Following the recent release of an anticipatory IO scheduler, Andrea Arcangeli started a lengthy thread in which he proposed an SFQ (Stochastic Fair Queuing) disk scheduler. The idea was picked up by Jens Axboe who had evidently worked on a similar idea earlier. Jens quickly posted two different disk schedulers utilizing “fair queuing” algorithms, more commonly used in handling network traffic. Read the full story at KernelTrap.
I would suggest that network models do not directly apply to disk scheduling.
In the network model, we have multiple flows which need to be switched out an interface. If we are in a congested situation it is desirable to ensure that any one flow does not completely subscribe the link.
This analogy can be taken to disk scheduling, where we have multiple IO operations which ‘congest’ the IO subsystem in that a queue develops with requests which have not been handled.
There are a few differences however:
1. In a network, we can throw away packets after the queue has reached maximum length. What happens in an IO subsystem when reads/writes are just thrown away? Increasing the delay in fully handling IO requests will result in increased queue depth, which means more IO requests waiting to be serviced, which results in further delay for each IO request to receive a time slice.

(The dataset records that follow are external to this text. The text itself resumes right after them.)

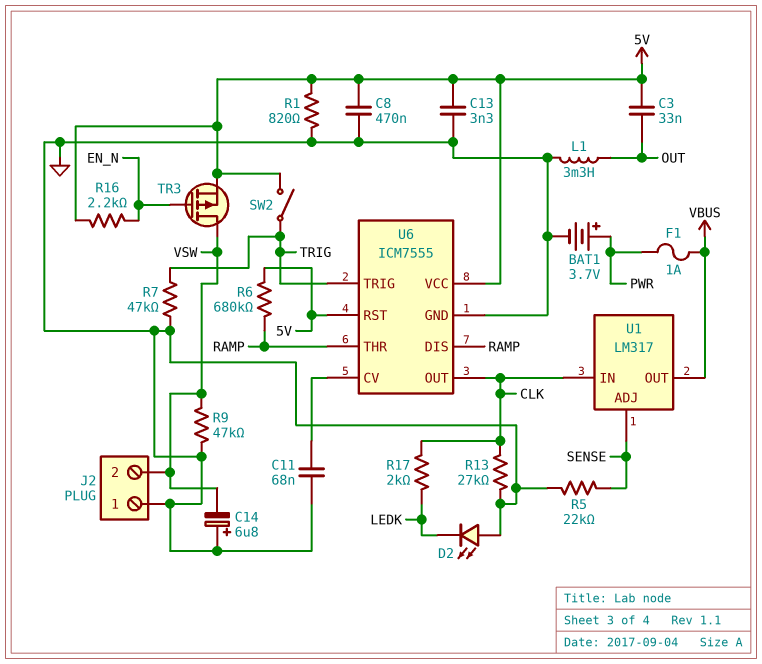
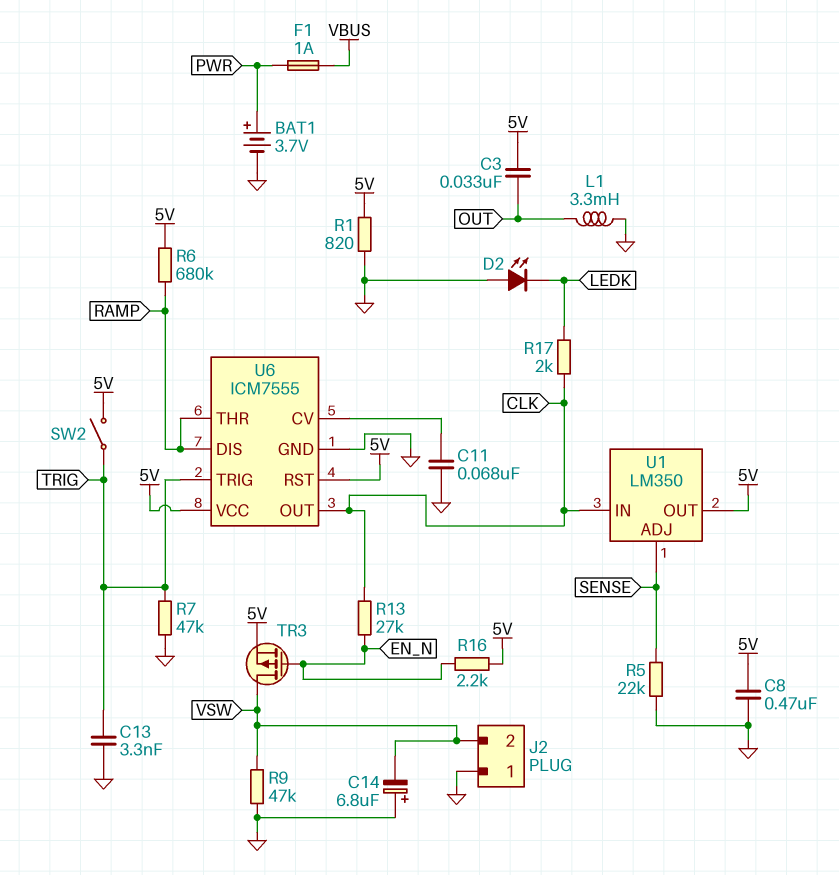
C13: 3.3nF (5V, GND) -> 3.3nF (GND, TRIG)
R13: 27k (CLK, GND) -> 27k (CLK, EN_N)
U1: LM317 -> LM350
U1 pin OUT: VBUS -> 5V

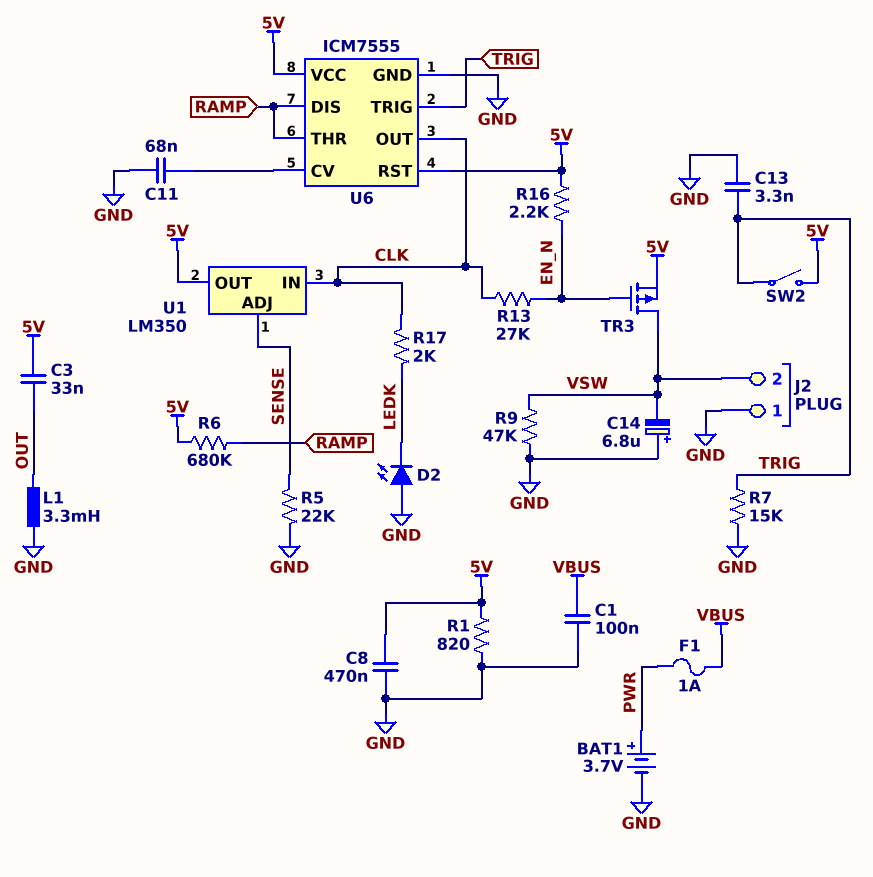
C1: none -> 100nF (GND, VBUS)
R7: 47k (GND, TRIG) -> 15k (GND, TRIG)

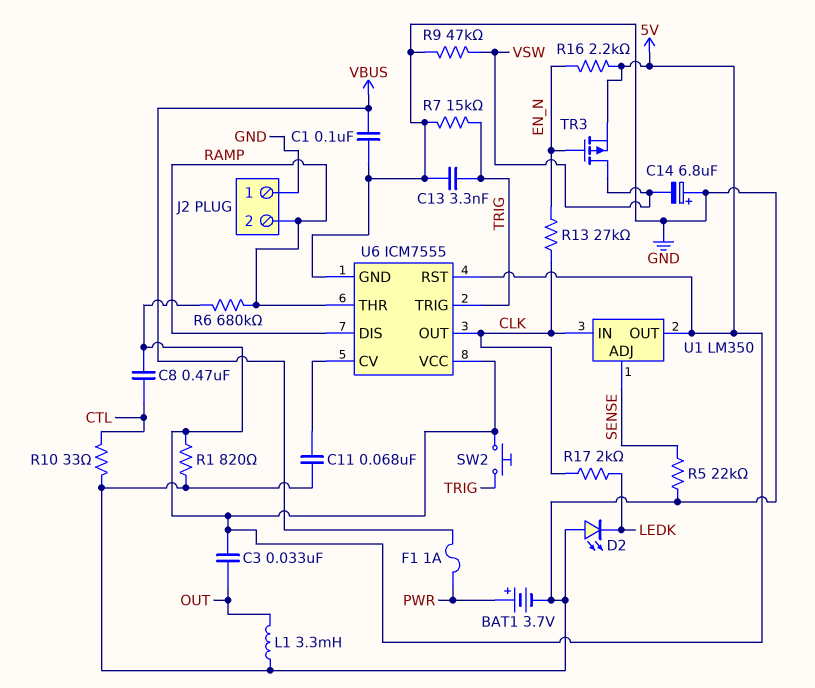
C8: 470nF (5V, GND) -> 470nF (5V, CTL)
J2 pin 2: VSW -> RAMP
R10: none -> 33 (CTL, GND)
SW2: switch (5V, TRIG) -> button (5V, TRIG)

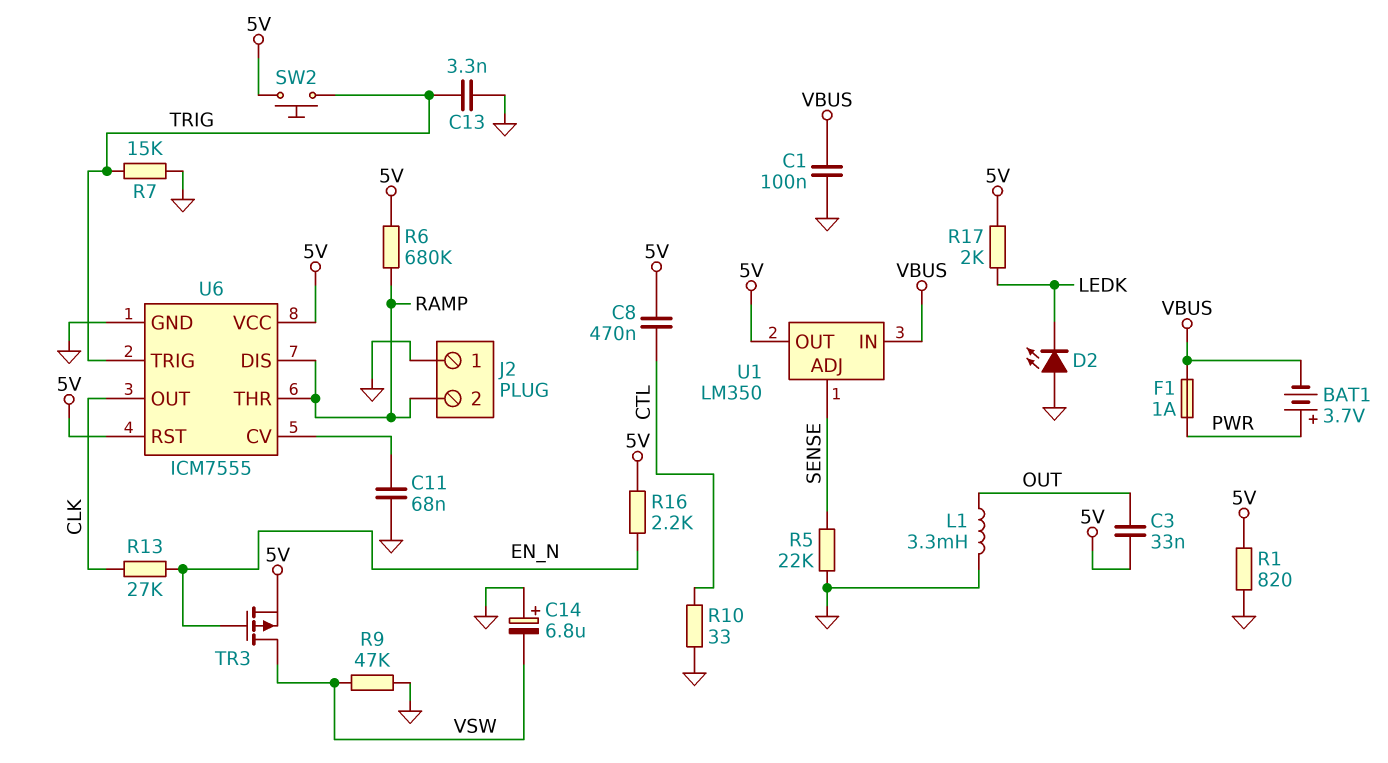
BAT1: 3.7V (plus PWR, minus GND) -> 3.7V (plus PWR, minus VBUS)
R17: 2k (CLK, LEDK) -> 2k (5V, LEDK)
U1 pin IN: CLK -> VBUS

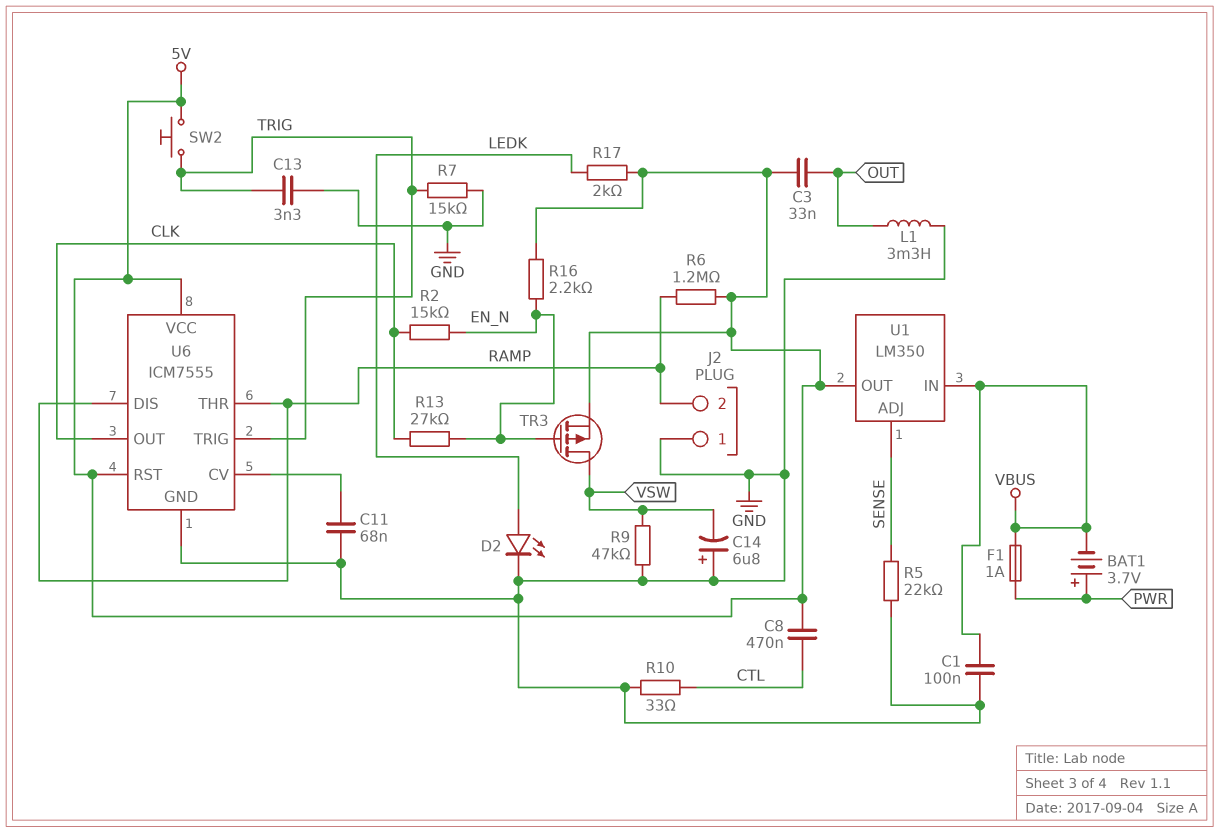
D2: LED (A GND, K LEDK) -> LED (A LEDK, K GND)
R1: 820 (5V, GND) -> none
R2: none -> 15k (CLK, EN_N)
R6: 680k (5V, RAMP) -> 1.2M (5V, RAMP)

2. In a network, there is little to no extra cost in switching between flows. In IO scheduling, there is the additional seek time each time the scheduler switches requests. This increase in disk seek activity can exacerbate item #1.
I would suggest that the purpose of the IO scheduler is to drain the list of IO requests as fast as possible. I do agree that having a mechanism to prevent huge IO operations from monopolizing the system is beneficial. However, I think a simple Weighted Round Robin algorithm with large credit values would work. (Yes, I know WRR is a form of WFQ)
The main idea is not to get to granular, or you would run into an issue such as timeslices which are to small for SMP, more time spent context switching then processing, or in this case, more time moving drive heads than writing/reading data.
– Kelson
Yeah, okay, I’m not exactly an expert of disk scheduling, but I’m certainly open to being schooled on the subject.
I see your point and I guess you’re right. I came across those problems by the time I started creating the disk I/O subsystem for an OS I’ve been developing.
The goal of that patch is not to have a better throughput but a more reactive system.
– Paolo